POPE FRANCIS has at last published his views on the family following the synod of 2014/15.
I use the phrase “published his views” deliberately because, as seems to be becoming a habit with this Pope, he has declined to provide the faithful with anything that could reasonably be called a decision, and even the phrase “spiritual guidance” would be stretching a point.
So rather than an Encyclical we have an ‘Apostolic Exhortation’ which pretty much leaves us all where we were before though at least we seem to have put a spoke in Kaspar’s wheel which is a mercy since if he had had his way the Lutheranisation of the Church, started at Vatican 2 by Bugnini and his acolytes, would have been nearly complete.

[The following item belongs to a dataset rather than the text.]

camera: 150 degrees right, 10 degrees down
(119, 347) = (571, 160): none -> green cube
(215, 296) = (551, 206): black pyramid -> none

One of the most contentious subjects was the matter of Holy Communion for divorced and remarried couples and it is worth quoting at some length from the Guardian’s editorial on the question. The full text of the aticle can be read here
The most powerful lobby for official recognition of this change came from among the German bishops, who are financed by a voluntary tax collected by the state from people who identify as Catholics, rather than by direct collection from regular congregations. This means that they are rather more directly dependent on the good opinions of bad Catholics than most prelates. They also have a respect for the law, and a sense that it ought to correspond with the way that people actually behave.

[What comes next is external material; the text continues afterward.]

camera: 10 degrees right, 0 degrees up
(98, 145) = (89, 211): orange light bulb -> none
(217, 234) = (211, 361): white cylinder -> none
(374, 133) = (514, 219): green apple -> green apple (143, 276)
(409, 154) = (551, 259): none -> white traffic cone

Against them were ranged a coalition representing the conservative ideal, that the church ought to respect only the opinions of good Catholics, as defined by the hierarchy. Pope Francis himself would seem to have the instincts of the liberal party. It’s certain that he believes the real business of the church is with those who can’t live up to its teachings rather than those who find it easy. In everything he has said about mercy he is reaching out to those who have been wounded by life and even by the church.

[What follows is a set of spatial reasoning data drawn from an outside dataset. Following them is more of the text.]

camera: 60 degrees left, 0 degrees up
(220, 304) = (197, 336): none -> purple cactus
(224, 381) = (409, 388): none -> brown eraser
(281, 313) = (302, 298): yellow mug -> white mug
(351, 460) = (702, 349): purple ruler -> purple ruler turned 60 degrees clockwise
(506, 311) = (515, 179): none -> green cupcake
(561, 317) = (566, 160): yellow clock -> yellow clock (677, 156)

It is somewhat stunning, to a conservative Catholic at least, to find that Church teaching (which is either Christ’s teaching and therefore God’s will or it is meaningless) is supposedly to be pitched at the level of “bad” Catholics rather than “good” ones or that law — religious and presumably secular — should be made on the basis of how people actually behave rather than on the way in which God or society or the community believe they ought to behave.
To speak of the “conservative ideal” is also extremely revealing of the mindset that dictates much of modern thought, certainly the vaguely leftie, semi-atheistic, liberal intellectualism that is supposedly characteristic of Guardian readers. The “ideal” is supposed to be just that — there is no conservative or liberal or any other ideal where God is concerned so once again the concept of “good” Catholics and “bad” Catholics makes no sense and nor does the idea that the hierarchy of the Church determines which are which.
The writer is correct, however, when he says that the “real” business of the Church is with those who can’t (I prefer “find it hard to”) live up to the standard asked of them by Christ. It does beg the question whether there are any sincere and devout Catholics who don’t find it hard. And if there are then maybe a little spiritual guidance is called for.
But how the outside world views Amoris Laetitia is of less importance than how Catholics view it and what we can take from it.
I recently started re-reading Frank Sheed’s Theology and Sanity* and near the beginning he deals with an increasingly prevalent tendency, even occasionally among those claiming to be Catholic, to consider God as an equal. This attitude. he argues, usually takes the form of a belief that God isn’t making a desperately good job of running the world and if only he would ask our opinion …. etc. We can see where that leads us. I’m sure.
I was reminded of this passage when reading yet another “professional” opinion, this time in The Times by Cristina Odone who, the last time I looked, was a Catholic. Unfortunately, somewhere along the way, Pope Francis has let her down because in her headline she tells us “The Pope has not gone far enough to welcome me back”. Her opening paragraph reads:
Although it is called Amoris Laetitia (The Joy of Love), the Pope’s latest statement brings sadness for millions of Catholics. If you sought acceptance for gay marriage or, like me, hoped to be allowed to take Holy Communion even though you are married to a divorcee who had not annulled his first union, Pope Francis’s document disappoints.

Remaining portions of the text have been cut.